Yamatai arrives in June 2017.


The Palace of Mad King Ludwig

Everyone loves a good sequel. Unfortunately they tend to be rare in all forms of entertainment (I'm looking at you Matrix: Reloaded). Ted Alpsch is no stranger to sequels and spinoffs. In fact, you could almost argue he's been building off the same game for the past five years now. Suburbia was and still is a great game, I just think it's been surpassed by others in the genre now. One being Alpsch's own Castles of Mad King Ludwig. So if he continues, that has to mean The Palace of Mad King Ludwig will be even better, right? Well I really disliked Subdivision, so there's no guarantees.

The game itself is supposed to streamline the Castles experience. All room tiles are now squares, and there's no more auctioning. All in all, it sounds a little more like Carcassonne, which is not necessarily a bad thing. I'm gonna definitely give it a try, as I really enjoy both Castles and Carcassonne, so a combination of the two sounds enticing.
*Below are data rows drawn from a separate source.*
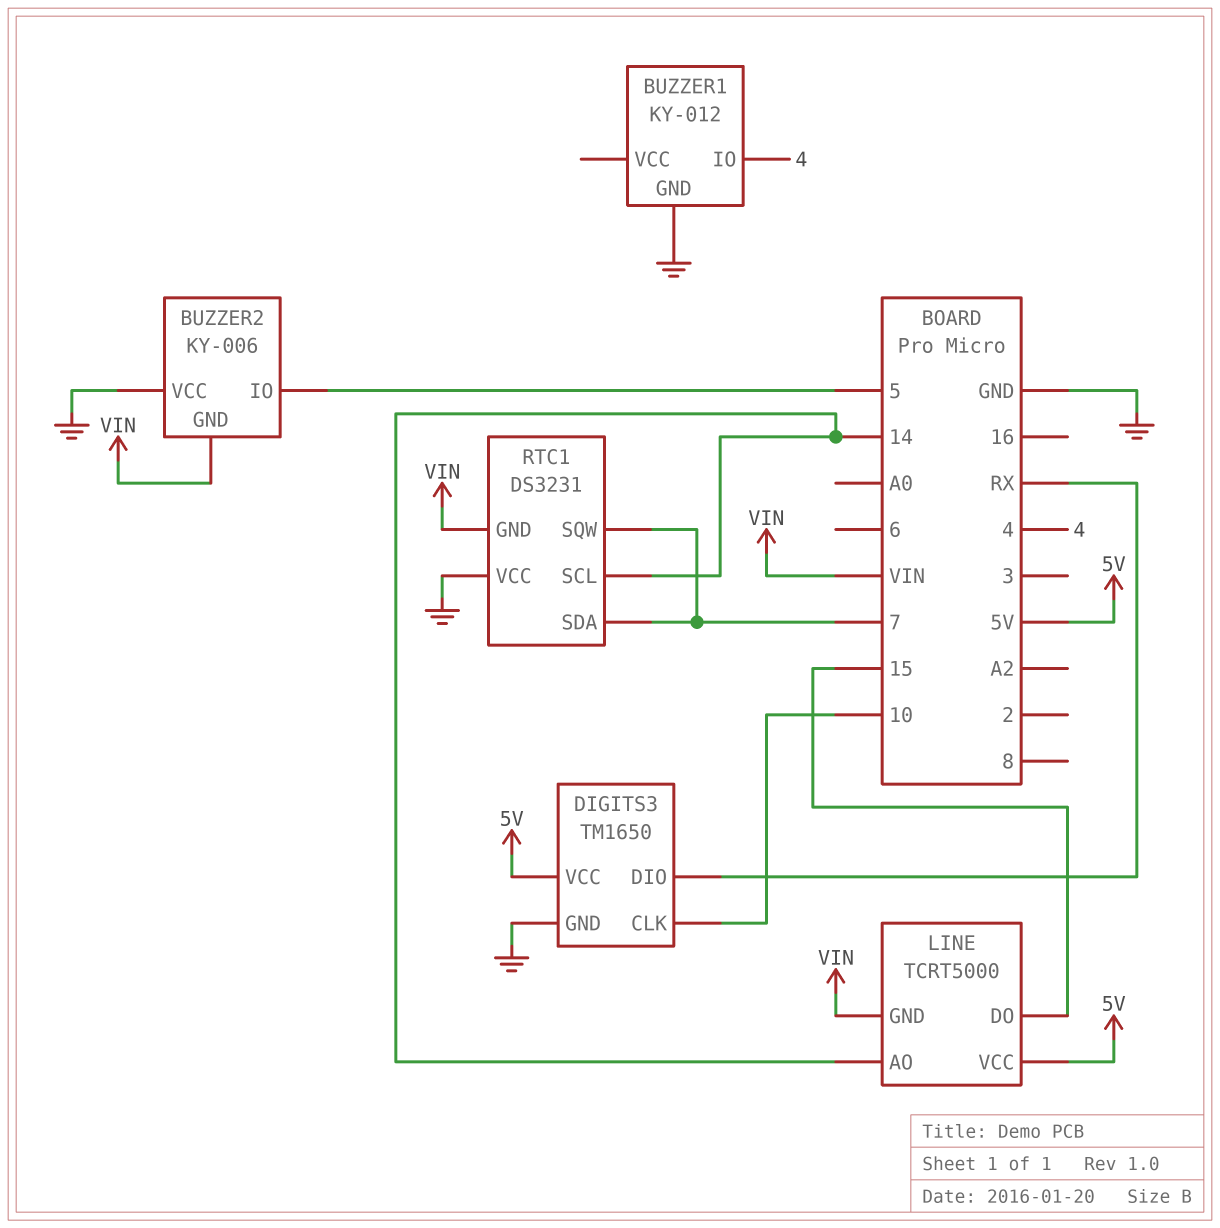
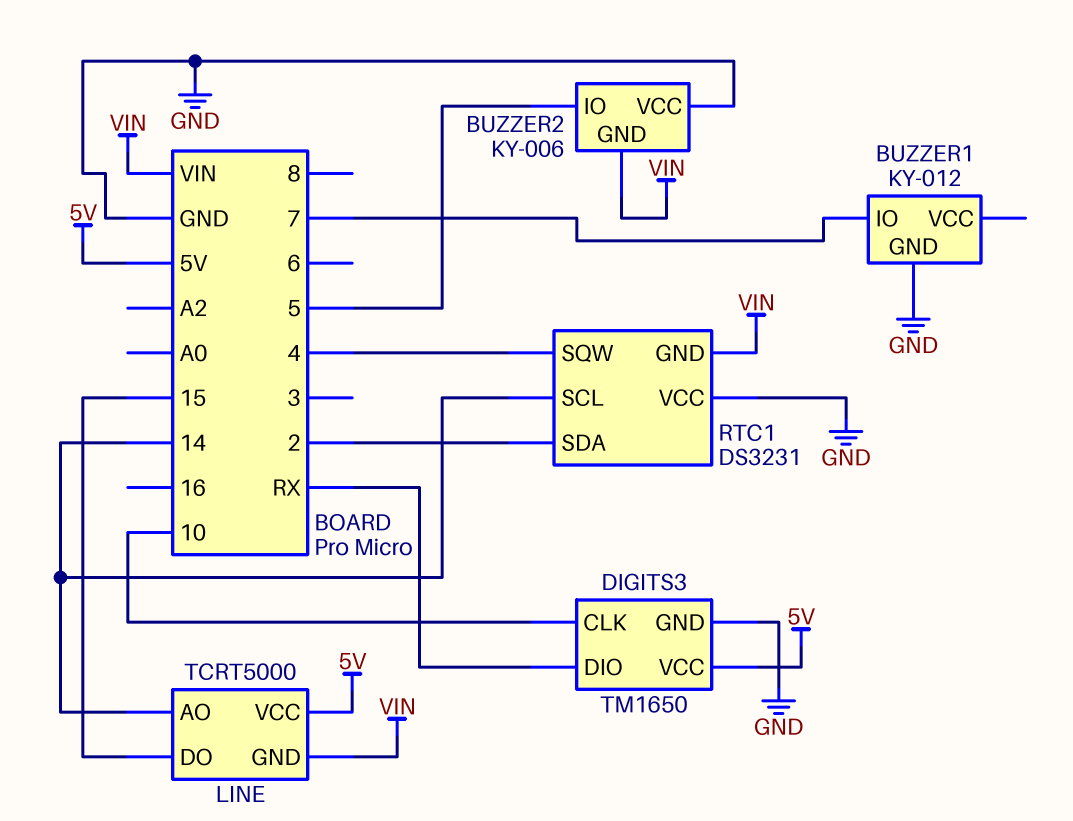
BUZZER1 pin IO: 4 -> 7
RTC1 pin SDA: 7 -> 2
RTC1 pin SQW: 7 -> 4

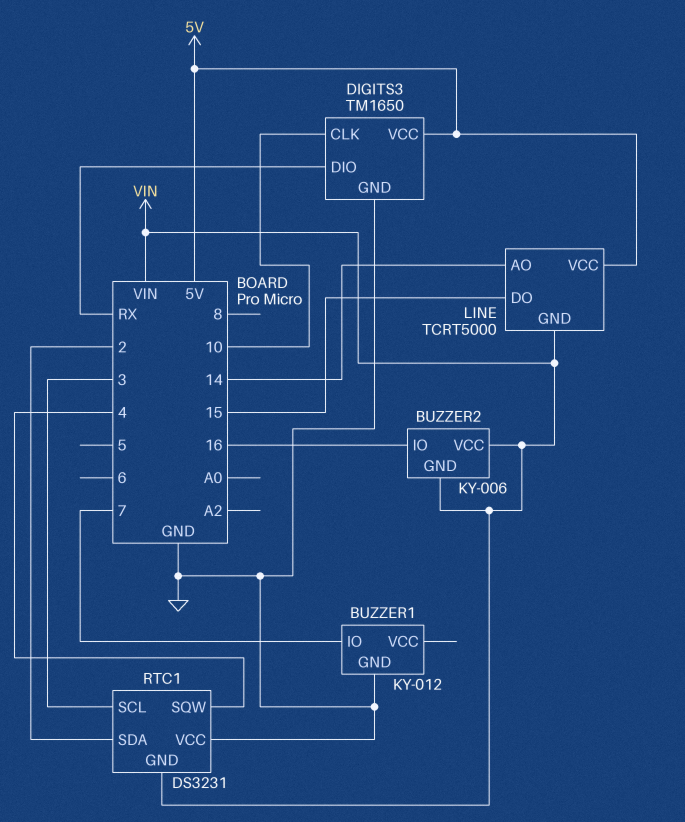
BUZZER2 pin IO: 5 -> 16
BUZZER2 pin VCC: GND -> VIN
RTC1 pin SCL: 14 -> 3

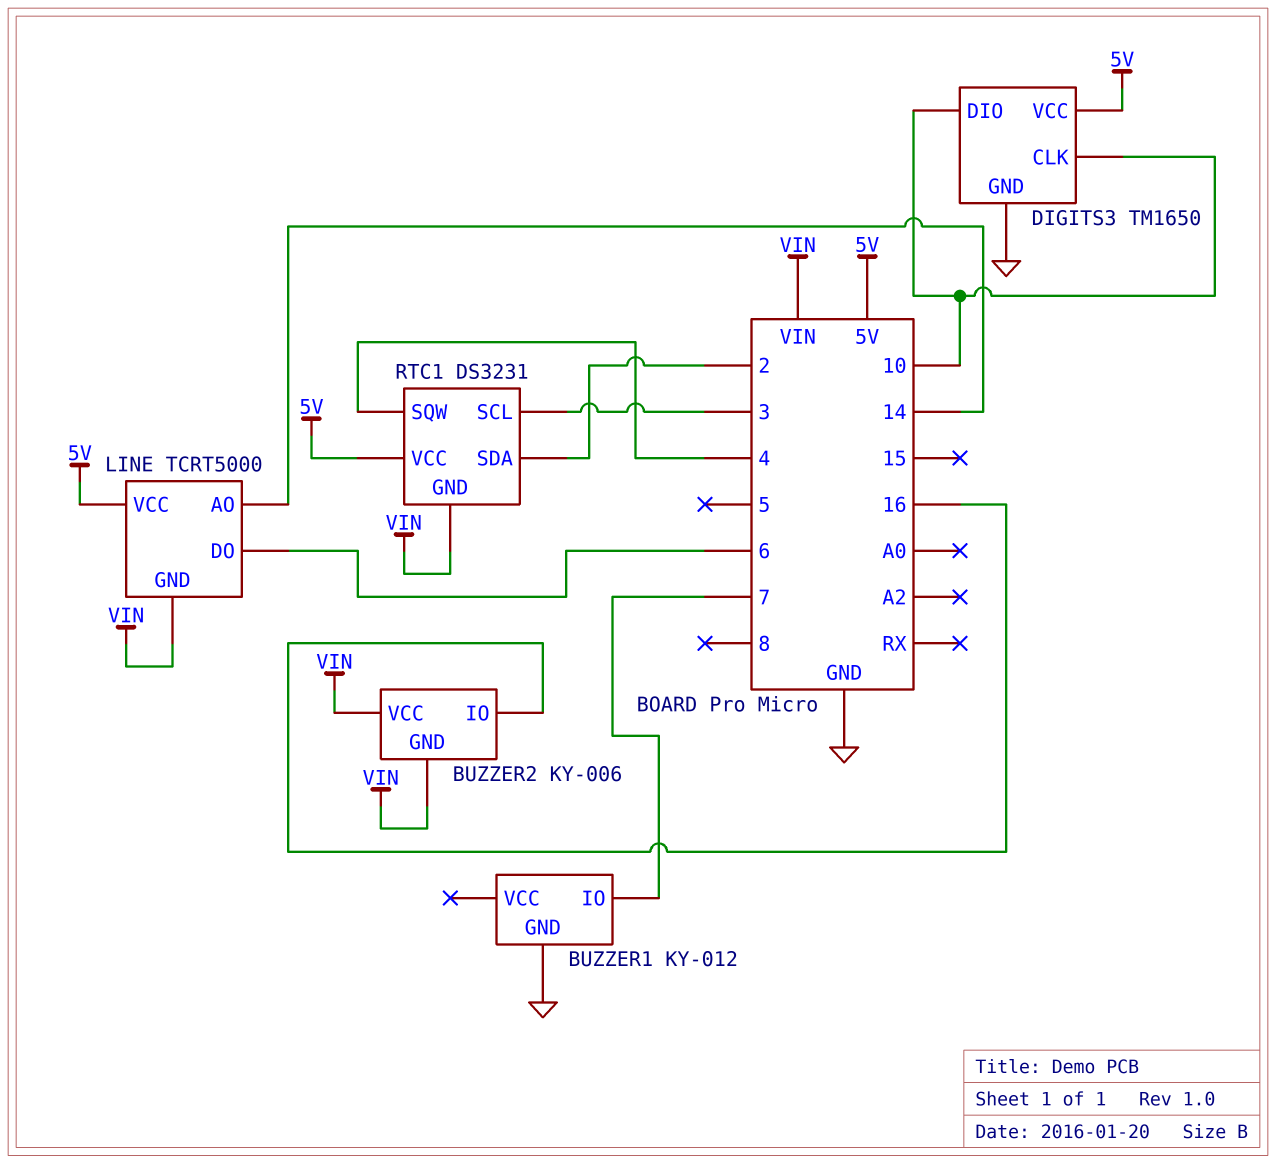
DIGITS3 pin DIO: RX -> 10
LINE pin DO: 15 -> 6
RTC1 pin VCC: GND -> 5V

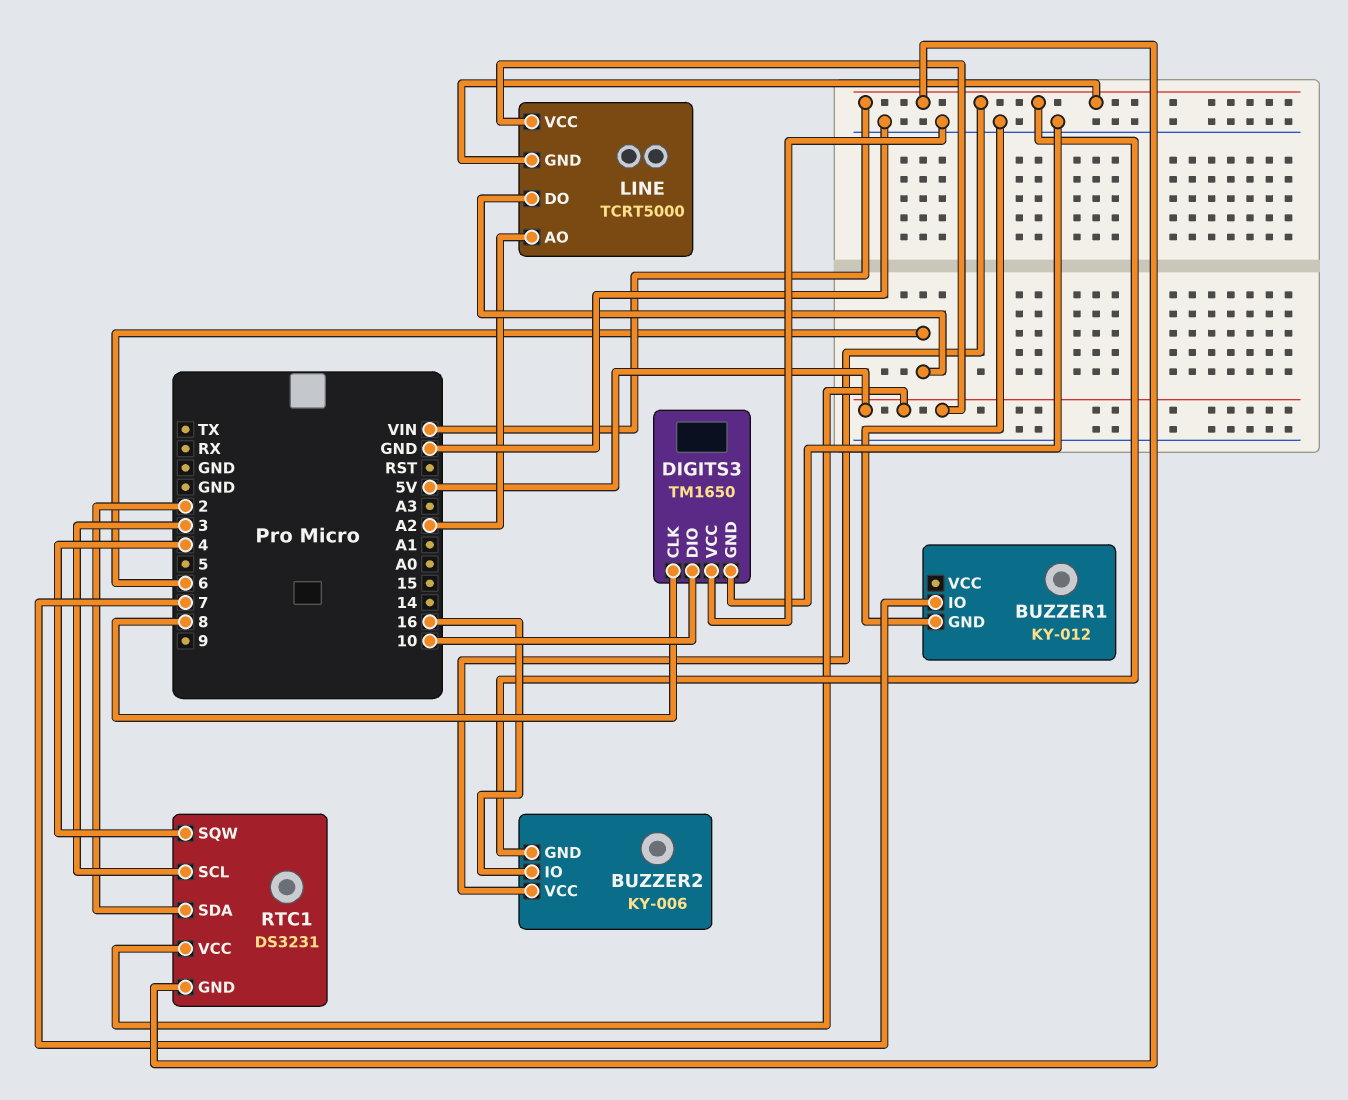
DIGITS3 pin CLK: 10 -> 8
DIGITS3 pin VCC: 5V -> GND
LINE pin AO: 14 -> A2

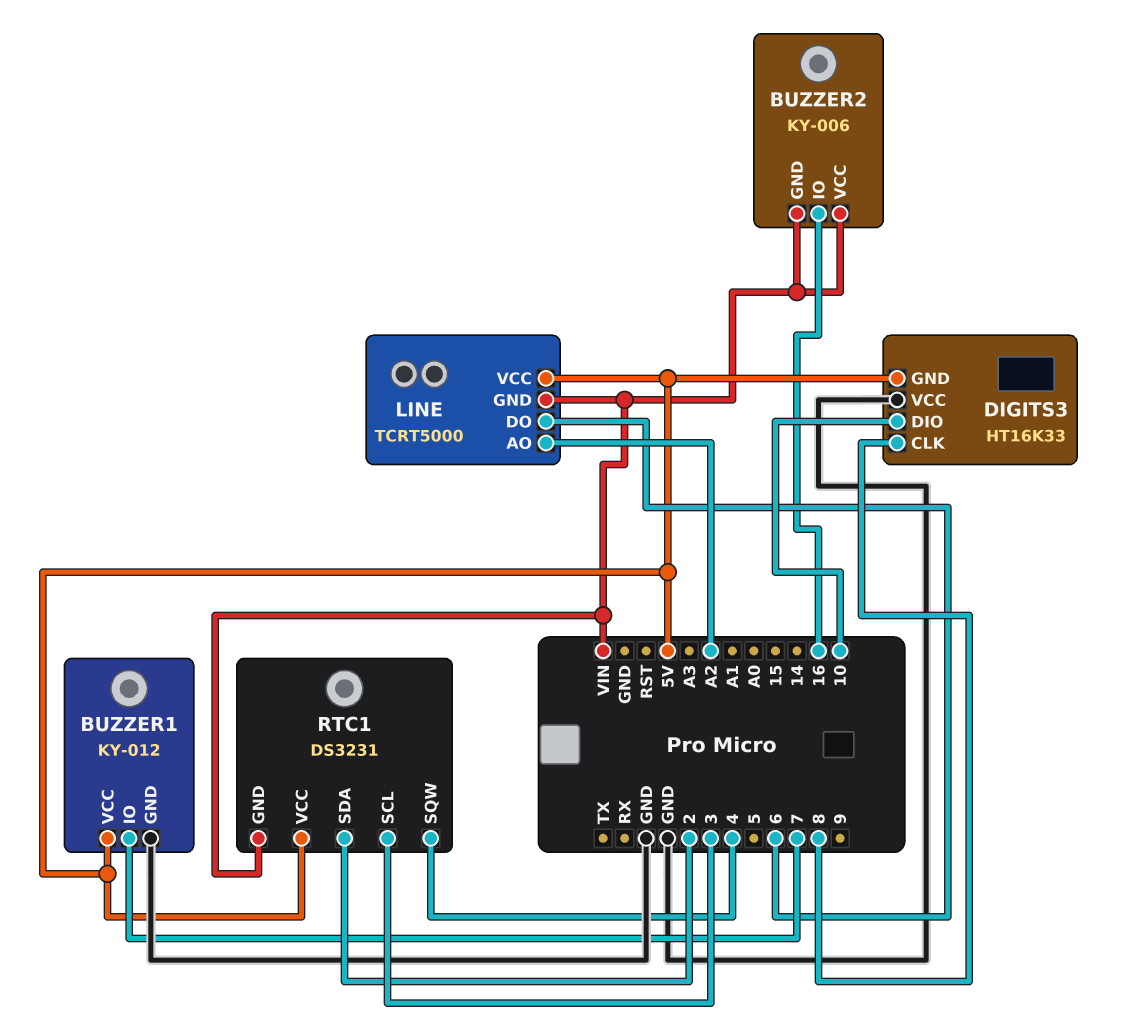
BUZZER1 pin VCC: none -> 5V
DIGITS3: TM1650 -> HT16K33
DIGITS3 pin GND: GND -> 5V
The Palace of Mad King Ludwig is scheduled for October 2017.


Century: Spice Road

The journey that Century: Spice Road has gone on has been a transformative one. Initially titled, Caravan, the game was said to be a Splendor-killer. It was to have two separate editions, one themed after Spice Road and the other after Crystal Golems. As development chugged along, they scrapped the Crystal Golem edition (arguably the more popular of the two). They changed the name of the game entirely and transformed the whole concept into a trilogy of games. Oh and Plaid Hat Games dropped the title, and they found a new publisher. Not exactly the biggest vote of confidence when a game's development is so volatile.

And yet, despite all of the turbulence it's hard not still be excited, even if anxiously at this point. Century: Spice Road has a lot to live up to. Tom Vasel of Dice Tower got the hype train rolling initially and even after its changes his latest review of the final copy remains glowing. He even went as far as to say that this game "murders Splendor". As someone who absolutely loves Splendor, we'll have to wait and see about that one.

Century: Spice Road finally hits shelves on June 14, 2017. 


Island Hopper

Island Hopper is a pick-up-and-deliver style game done in the dexterity & action genre. Players bid to become Captain. The Captain cannot make their own deliveries, but he or she can receive bribes from the other players to help them make their deliveries. When it's time to deliver, the Captain is blindfolded and attempts to pick up and drop off the goods on his intended islands. During this time, players will shout out directions in attempts to guide the Captain, or further disorient them. It's kind of like a game of pin-the-tail-on-the-donkey. 

Island Hopper arrives sometimes in the summer of 2017.



Whenever I look for something with an interesting and unique theme I tend to turn to Kickstarter. New developers are usually unproven, but take more risks when it comes to drawing attention. Petrichor is a game about clouds, and I love clouds. Players are competing to grow the most crops. Normally I can't stand games about farming, but I think for this one I'll make an exception.